Here's a protocol-level workaround:

import contextlib
import threading

from opentrons import protocol_api

metadata = {
    'apiLevel': '2.5'  # Required for set_rail_lights() and rail_lights_on.
}

@contextlib.contextmanager
def flashing_rail_lights(
    protocol: protocol_api.ProtocolContext, seconds_per_flash_cycle=1.0
):
    """Flash the rail lights on and off in the background.

    Source: https://github.com/Opentrons/opentrons/issues/7742

    Example usage:

        # While the robot is doing nothing for 2 minutes, flash lights quickly.
        with flashing_rail_lights(protocol, seconds_per_flash_cycle=0.25):
            protocol.delay(minutes=2)

    When the ``with`` block exits, the rail lights are restored to their original
    state.

    Exclusive control of the rail lights is assumed. For example, within the ``with``
    block, you must not call `ProtocolContext.set_rail_lights` yourself, inspect
    `ProtocolContext.rail_lights_on`, or nest additional calls to
    `flashing_rail_lights`.
    """
    original_light_status = protocol.rail_lights_on

    stop_flashing_event = threading.Event()

    def background_loop():
        while True:
            protocol.set_rail_lights(not protocol.rail_lights_on)
            # Wait until it's time to toggle the lights for the next flash or we're
            # told to stop flashing entirely, whichever comes first.
            got_stop_flashing_event = stop_flashing_event.wait(
                timeout=seconds_per_flash_cycle/2
            )
            if got_stop_flashing_event:
                break

    background_thread = threading.Thread(
        target=background_loop, name="Background thread for flashing rail lights"
    )

    try:
        if not protocol.is_simulating():
            background_thread.start()
        yield

    finally:
        # The ``with`` block might be exiting normally, or it might be exiting because
        # something inside it raised an exception.
        #
        # This accounts for user-issued cancelations because currently (2021-05-04),
        # the Python Protocol API happens to implement user-issued cancellations by
        # raising an exception from internal API code.
        if not protocol.is_simulating():
            stop_flashing_event.set()
            background_thread.join()

        # This is questionable: it may issue a command to the API while the API
        # is in an inconsistent state after raising an exception.
        protocol.set_rail_lights(original_light_status)

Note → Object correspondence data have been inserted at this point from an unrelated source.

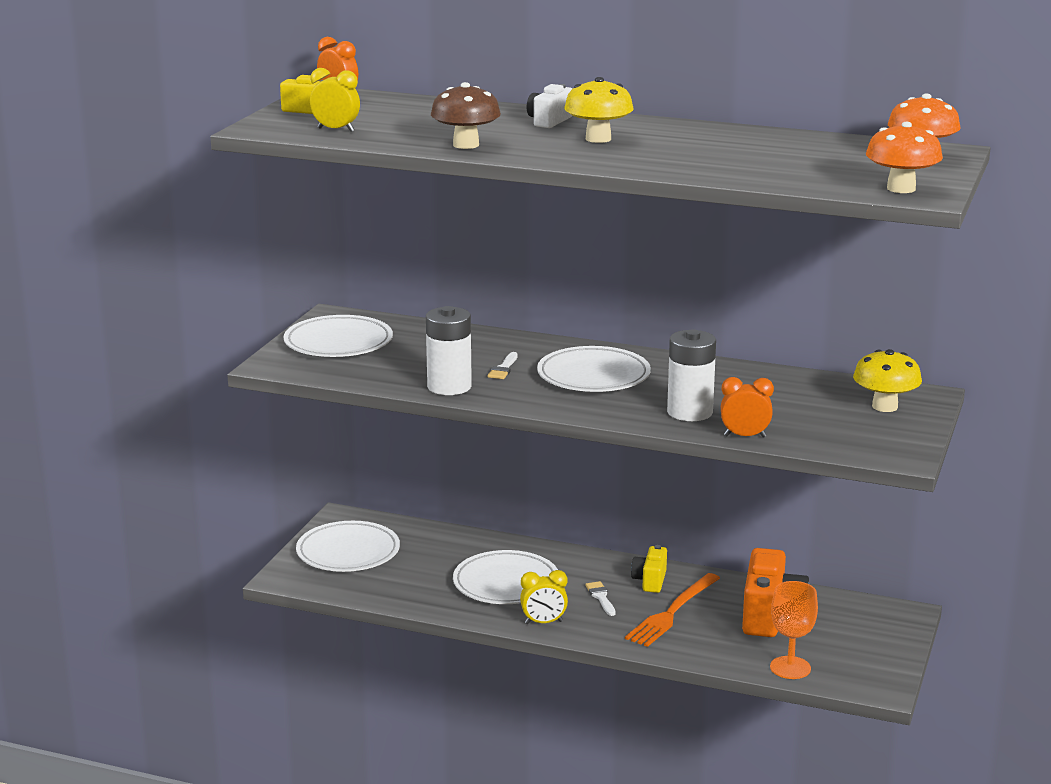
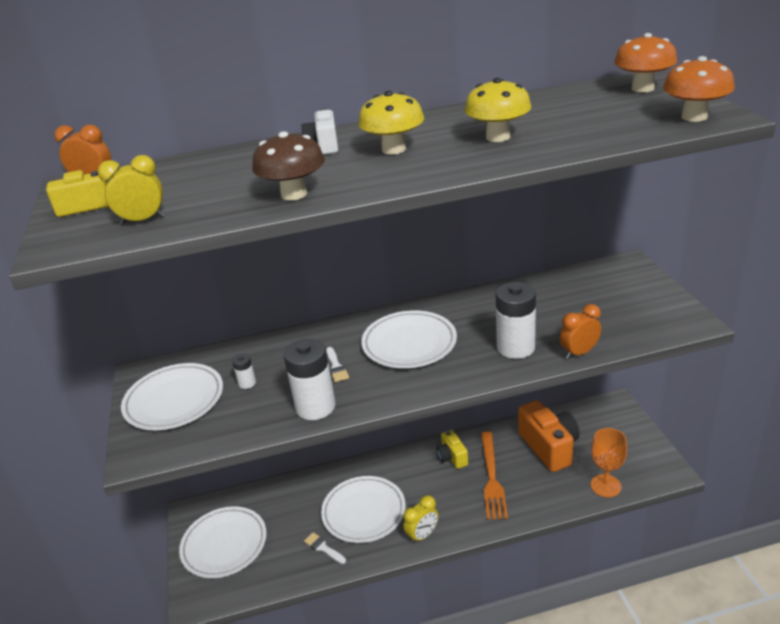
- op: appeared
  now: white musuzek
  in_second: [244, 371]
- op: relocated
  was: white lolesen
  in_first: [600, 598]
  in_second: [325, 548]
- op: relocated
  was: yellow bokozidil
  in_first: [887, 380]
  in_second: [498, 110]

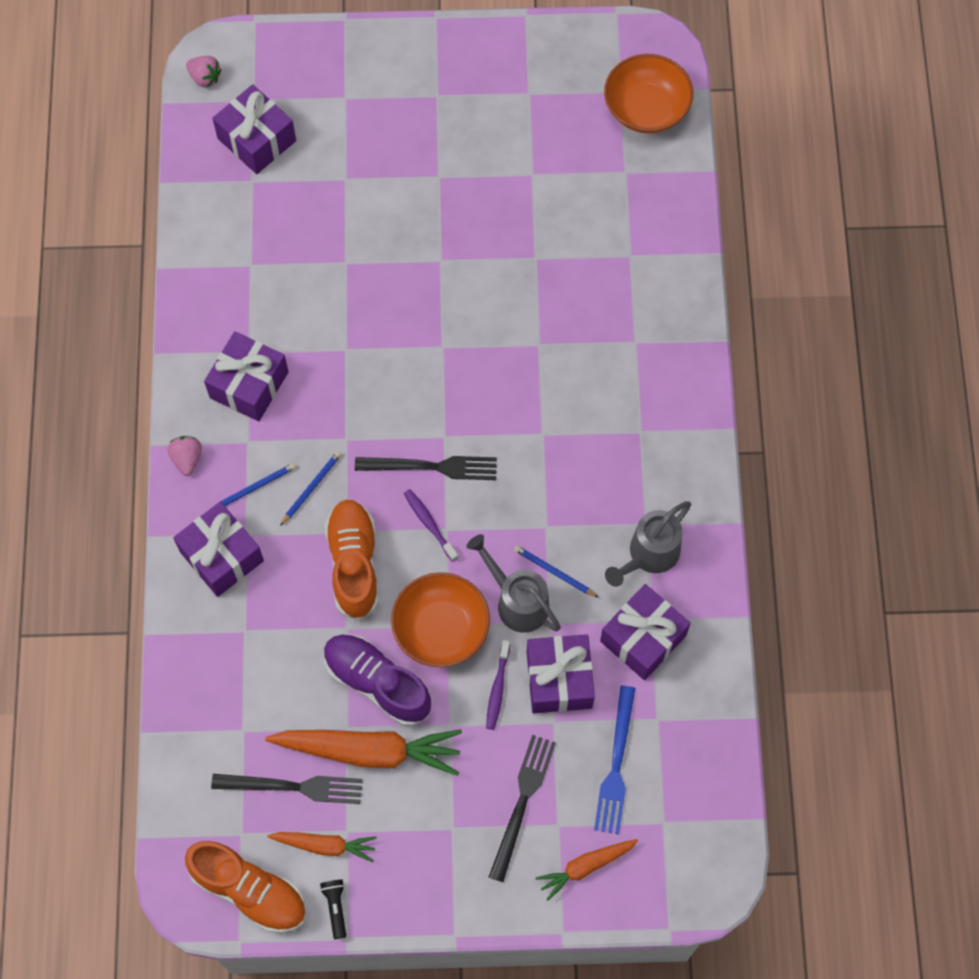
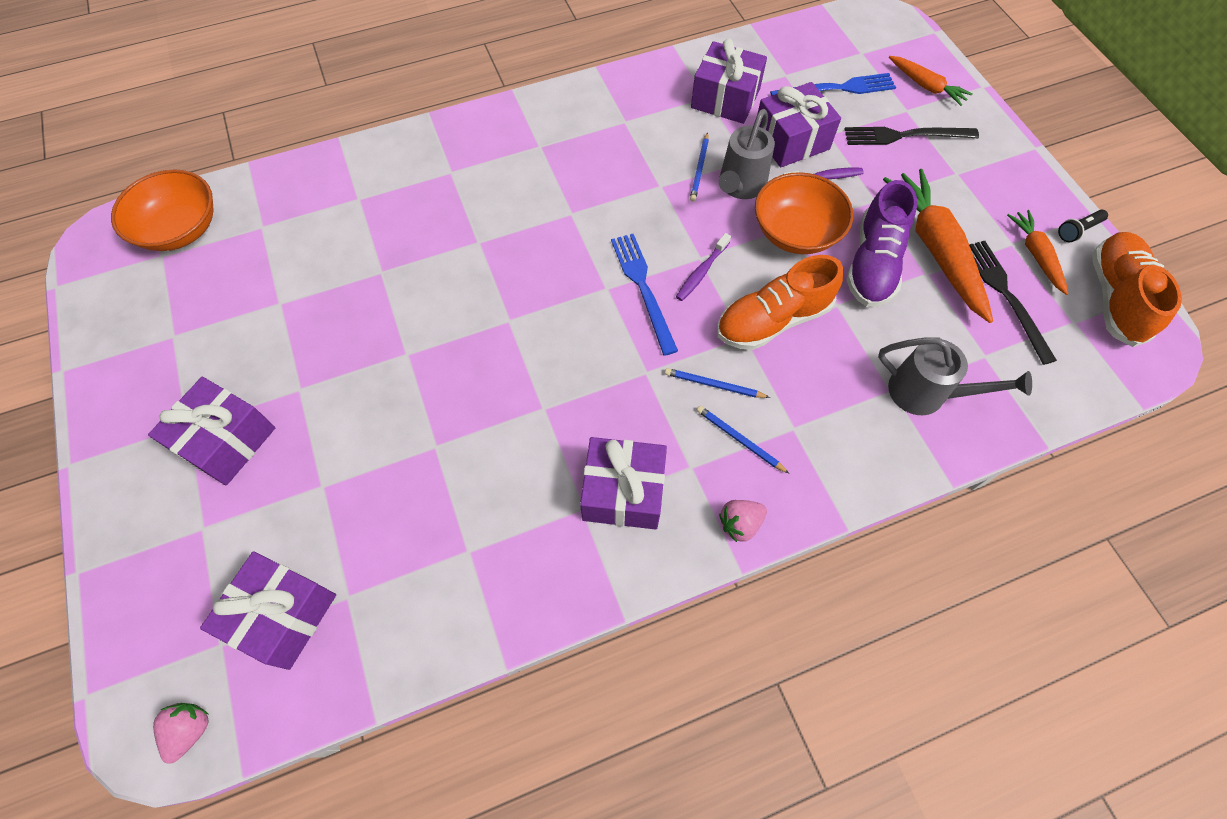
- op: relocated
  was:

def run(protocol: protocol_api.ProtocolContext):
    tip_rack = protocol.load_labware("opentrons_96_tiprack_300ul", 1)
    pipette = protocol.load_instrument("p300_multi_gen2", mount="left")

    pipette.pick_up_tip(tip_rack.wells()[0])

    with flashing_rail_lights(protocol, seconds_per_flash_cycle=0.5):
        protocol.delay(minutes=2)

    pipette.return_tip(tip_rack.wells()[0])

I have a few 👍s in Slack for officially recommending this to Opentrons' internal Support, Science, and Applications Engineering teams.

We're not yet sure whether we want to document this workaround for external users, though. We might instead want to add a flash_lights parameter to pause() and delay() and encourage people to use that, for example.